Suara.com - Anggota DPR RI dari Fraksi Nasdem Kurtubi mengkritisi kebijakan Presiden Joko Widodo menerapkan penetapan harga bahan bakar minyak bergantung pada mekanisme pasar. Pasalnya, keputusan itu dinilai bertabrakan dengan putusan Mahkamah Konstitusi Nomor 002/PUU-I/2003 yang mencabut penetapan harga pasar.
“Seharusnya tata kelola minyak dan gas ini harus sesuai konstitusi, tapi ini justru melenceng dari amanat konstitusi,” kata Kurtubi saat ditemui dalam diskusi bertema Mendambakan UU Migas yang Konstitusional di Jakarta, Jumat (5/6/2015).
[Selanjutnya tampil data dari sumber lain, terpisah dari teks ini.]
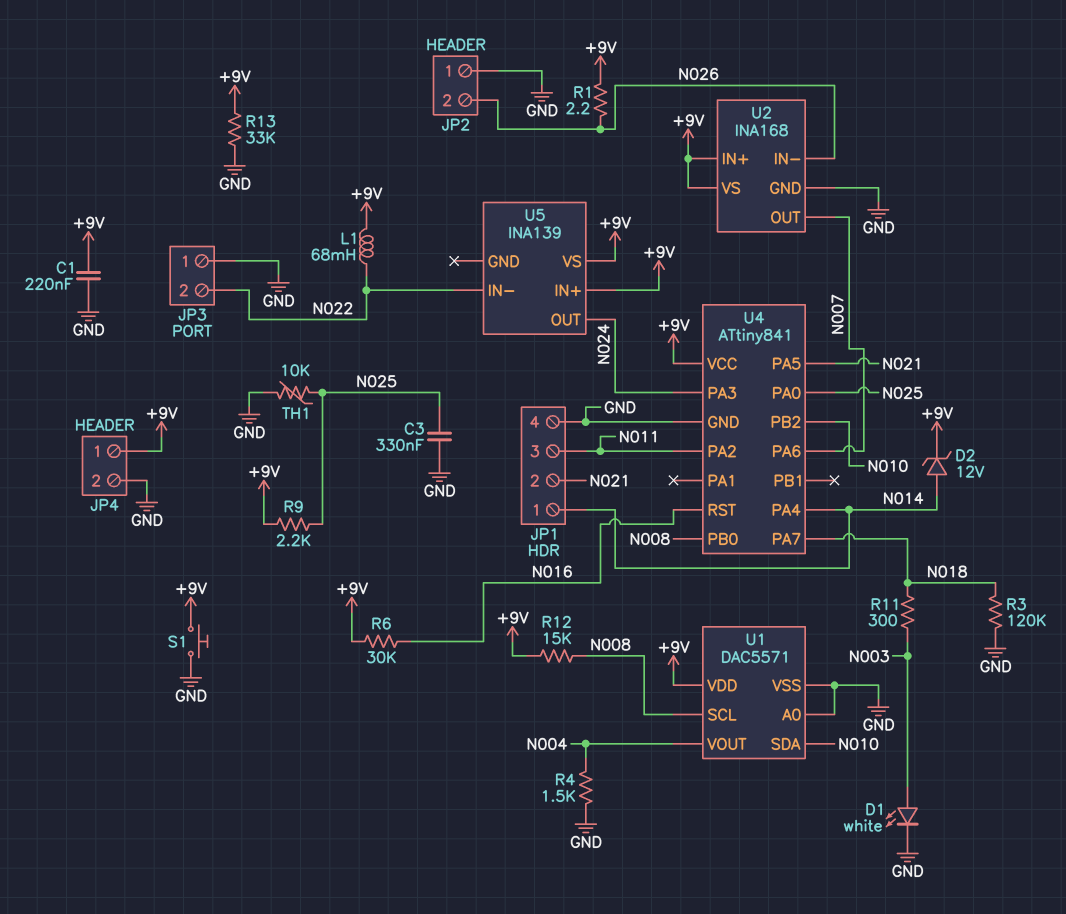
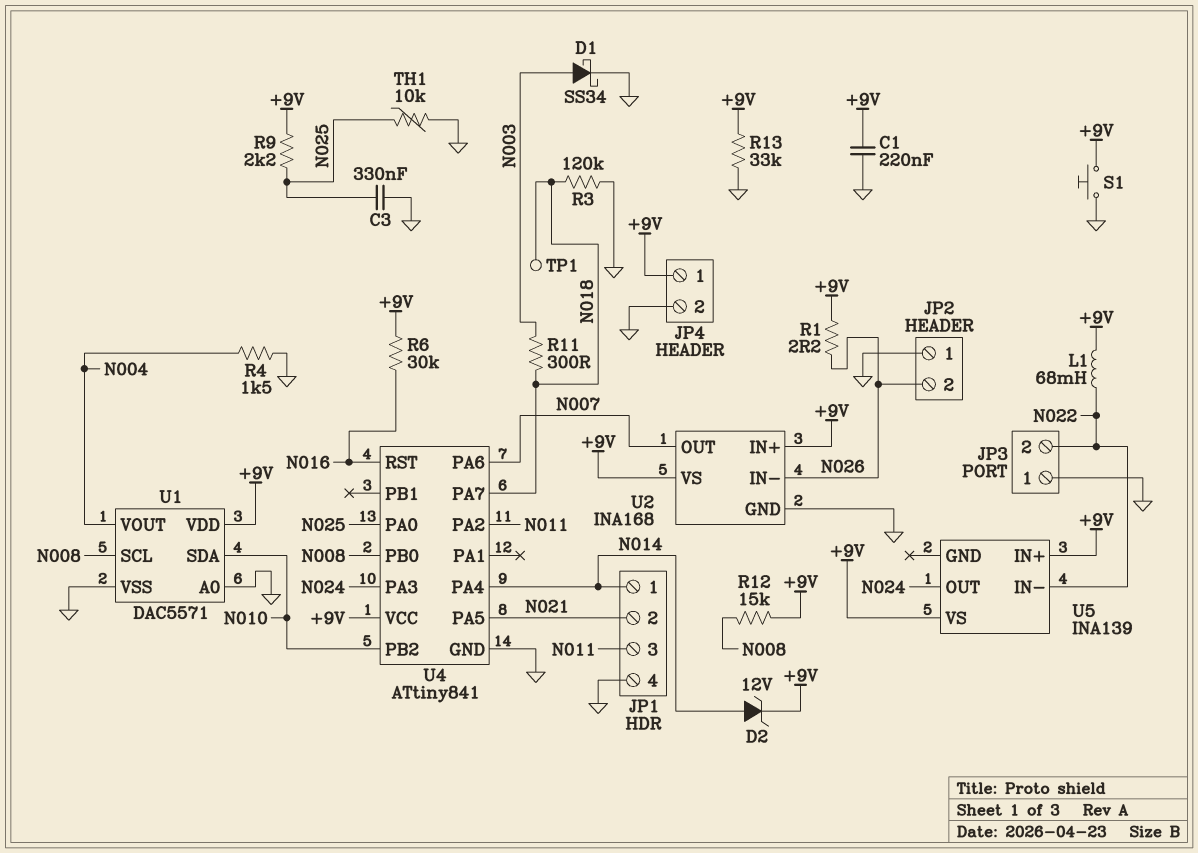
D1: LED white (A N003, K GND) -> schottky SS34 (A N003, K GND)
TP1: none -> test point (N018)

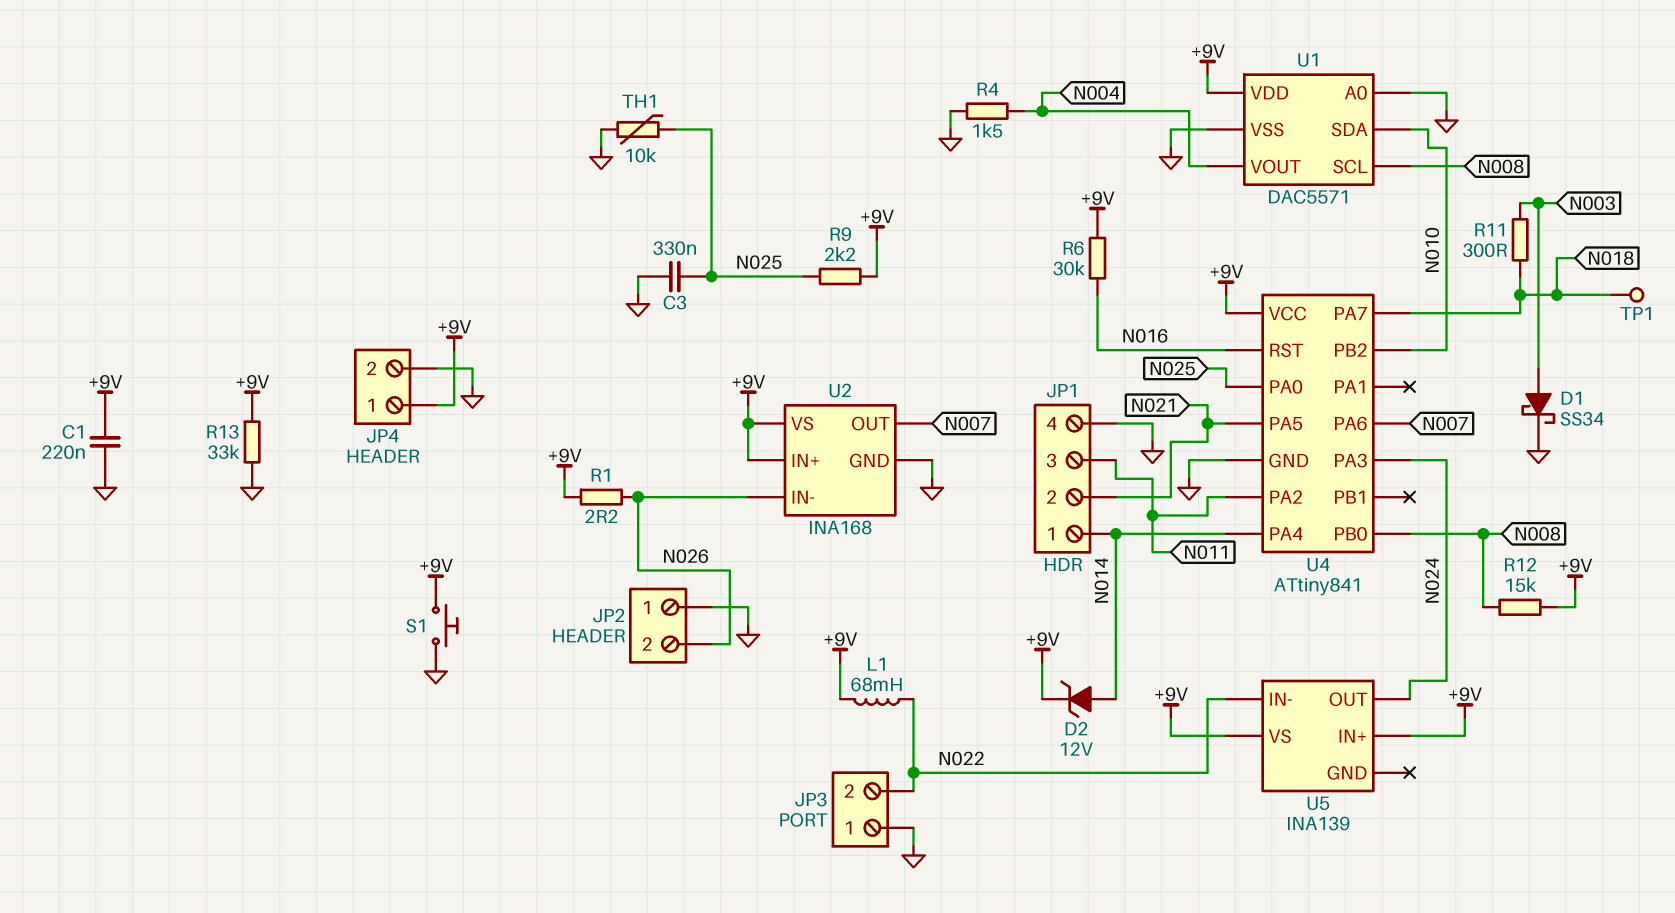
R3: 120k (GND, N018) -> none

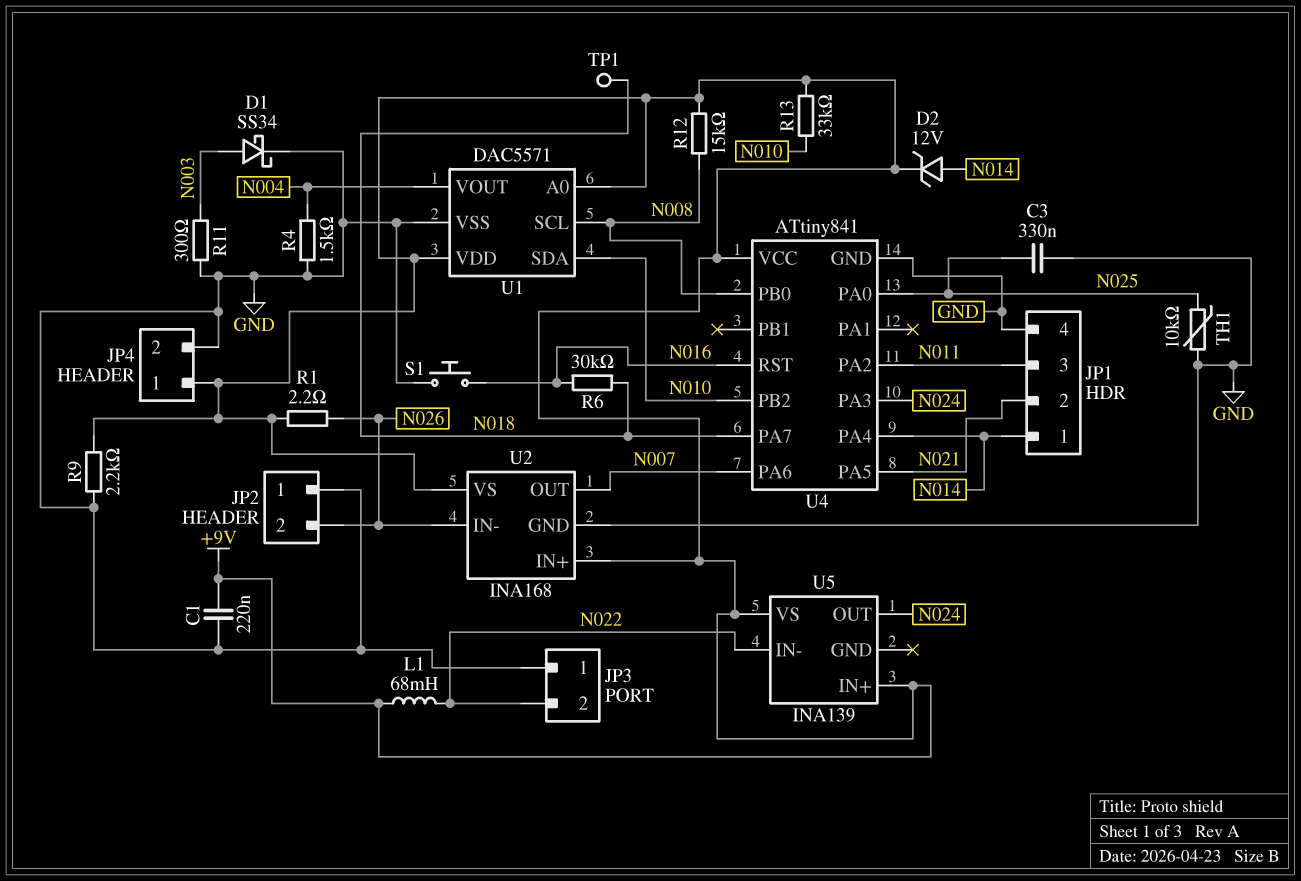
R6: 30k (+9V, N016) -> 30k (N016, N018)
R9: 2.2k (+9V, N025) -> 2.2k (+9V, GND)
R11: 300 (N003, N018) -> 300 (GND, N003)
R13: 33k (+9V, GND) -> 33k (+9V, N010)
S1: button (+9V, GND) -> button (GND, N016)
U1 pin A0: GND -> +9V

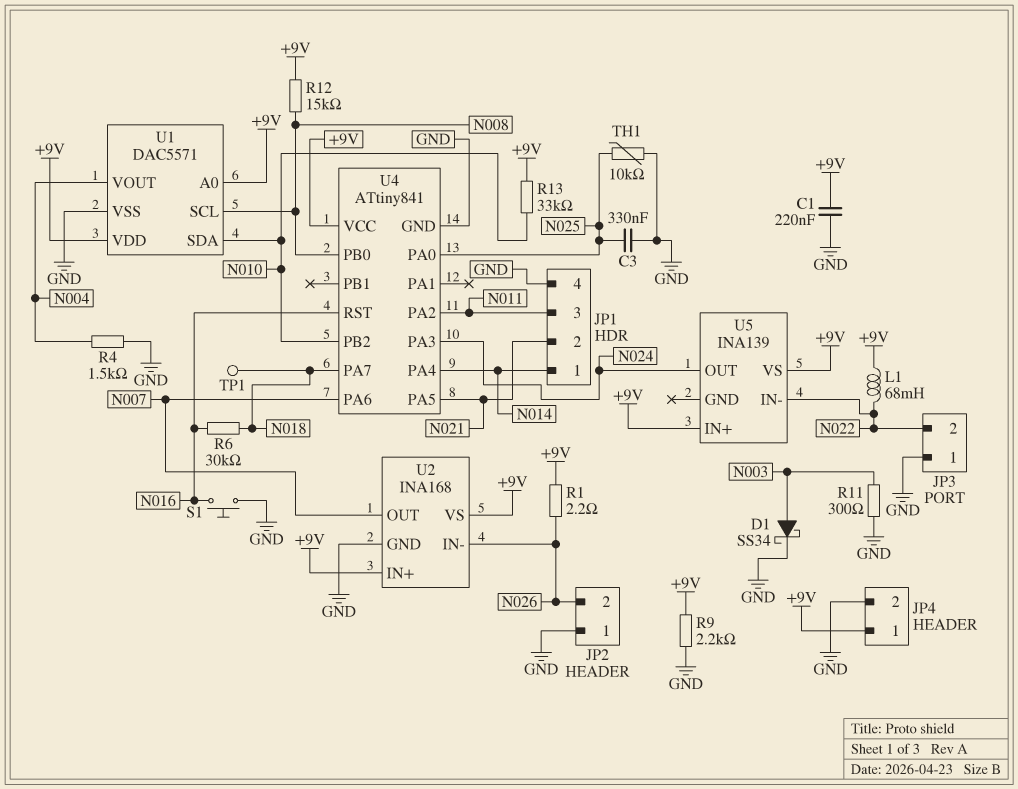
D2: zener 12V (A N014, K +9V) -> none

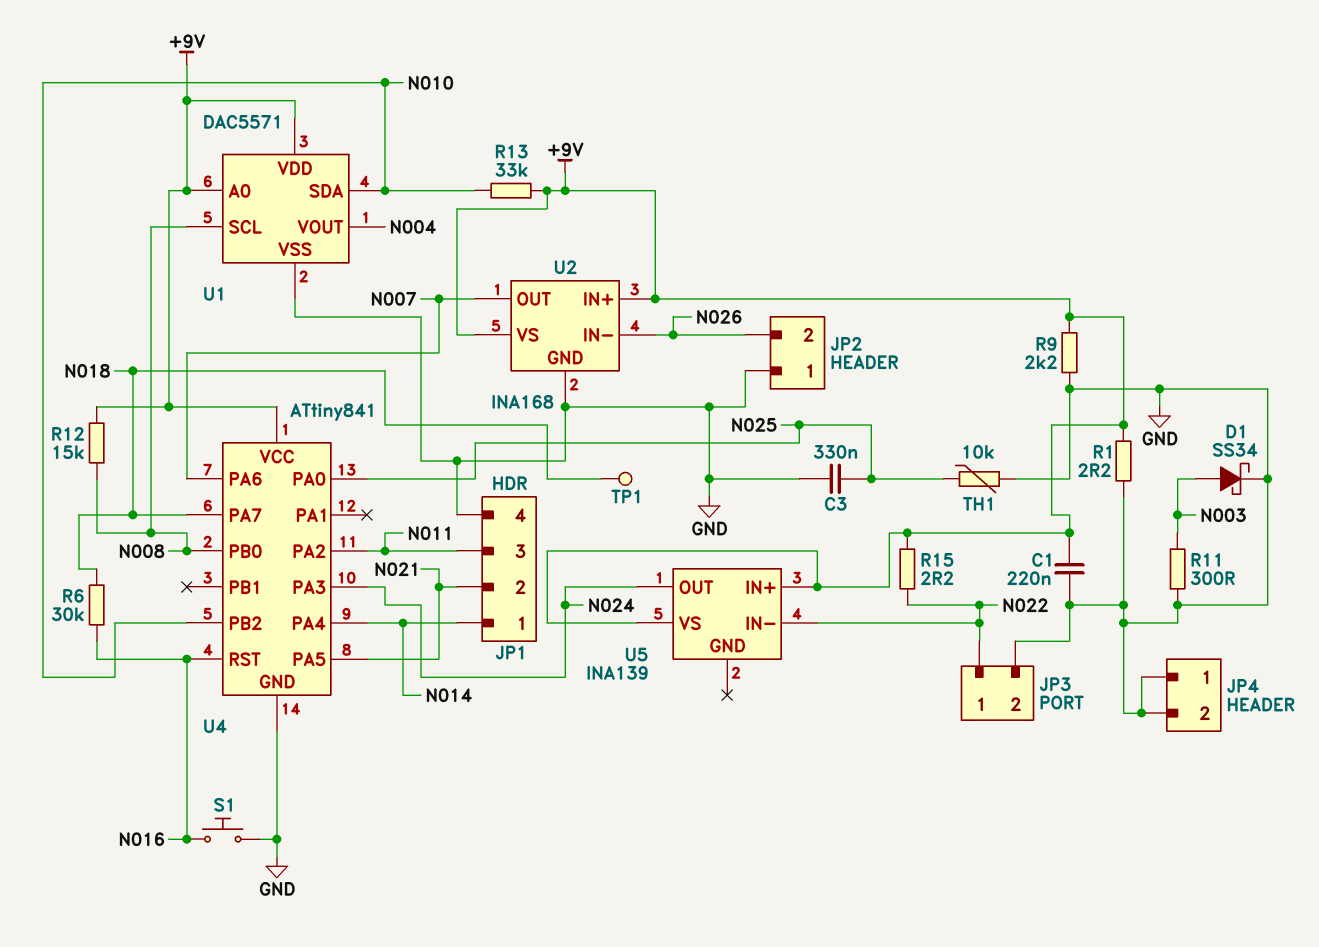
JP3 pin 1: GND -> N022
JP3 pin 2: N022 -> GND
JP4 pin 1: +9V -> GND
L1: 68mH (+9V, N022) -> none
R1: 2.2 (+9V, N026) -> 2.2 (+9V, GND)
R4: 1.5k (GND, N004) -> none
R15: none -> 2.2 (+9V, N022)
Kurtubi menilai kebijakan yang menjadikan harga BBM di dalam negeri fluktuatif semakin menambah penderitaan masyarakat. Hal tersebut sesuai aturan Peraturan Menteri ESDM Nomor 39 tahun 2014 tentang Perhitungan Harga Jual Eceran Bahan Bakar Minyak, yang telah diubah dengan Permen ESDM Nomor 4 Tahun 2015, yang menetapkan harga BBM dievaluasi setiap sebulan sekali.
“Pemerintah itu tidak berpikir jauh lagi. Kalau BBM itu naik, secara otomatis harga kebutuhan bahan pokok akan ikut naik. Kalau harga BBM turun, harga bahan pokok enggak turun. Ini kan menjadi tidak simetris. Ini akan terus menimbulkan gejolak di masyarakat,” katanya.
Oleh karena itu, dia meminta pemerintah segera mengganti kebijakan yang tertuang dalam peraturan menteri tersebut. Hal ini agar tidak membuat masyarakat bingung.
"Kebijakan ini harus diganti, agar nggak buat bingung masyarakat, ongkos angkut, buat bingung Organda. Ganti kebijakan ini," katanya.
Karenanya, Kurtubi menegaskan menolak kebijakan menaikkan BBM yang rutin dilakukan sebulan sekali.
"Makanya kami menolak untuk harga kenaikan BBM selama sebulan sekali. Kalau mau dievaluasi, enam bulan sekali lah," kata dia.